A theoretical model of the effects of a saturable removal mechanism for an antagonist diffusing into the receptor compartment of a tissue is used to calculate expected deviations in Schild regressions. At concentrations of antagonist which do not saturate the removal mechanism, there can be a deficit of antagonist in the receptor compartment as compared to the concentration of antagonist bathing the tissue. This results in a shift to the right of the Schild regression and a corresponding underestimation of antagonist potency.

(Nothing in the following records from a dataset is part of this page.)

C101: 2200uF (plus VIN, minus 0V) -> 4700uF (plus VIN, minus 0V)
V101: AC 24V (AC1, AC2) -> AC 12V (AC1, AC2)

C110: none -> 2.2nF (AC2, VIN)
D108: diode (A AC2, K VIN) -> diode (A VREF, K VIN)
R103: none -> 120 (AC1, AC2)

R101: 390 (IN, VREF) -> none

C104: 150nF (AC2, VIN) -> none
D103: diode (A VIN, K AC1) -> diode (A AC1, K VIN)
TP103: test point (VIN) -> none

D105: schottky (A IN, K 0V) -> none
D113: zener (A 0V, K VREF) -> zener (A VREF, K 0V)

The model predicts that as the concentration of antagonist exceeds the Km for removal (saturation of the removal process), this concentration deficit is eliminated, resulting in a proportionate increase in antagonist concentration at the receptor and a concomitant increase in receptor antagonism. This results in a steepening of the Schild regression; the slope in the region of saturation is greater than one. Experimental evidence in support of this model was found in studies of the antagonism of responses to bethanechol by atropine in rabbit ileum; this species is known to have an atropinesterase capable of hydrolyzing atropine. The Schild regression for atropine was curvilinear with an overall slope of 1.42 (1.34-1.5) and pKB = 8.5 (8.36-8.8); in the ileum from guinea pigs, a species which does not possess this enzyme, the Schild regression for atropine was linear, had a slope not significantly different from unity (1.1; 0.95-1.2) and a pKb of 9.0 (8.9-9.2). The slope of the regression in rabbit ileum was corrected to unity by the addition of an excess concentration of methylbutyrate, an alternate substrate for atropinesterase.(ABSTRACT TRUNCATED AT 250 WORDS)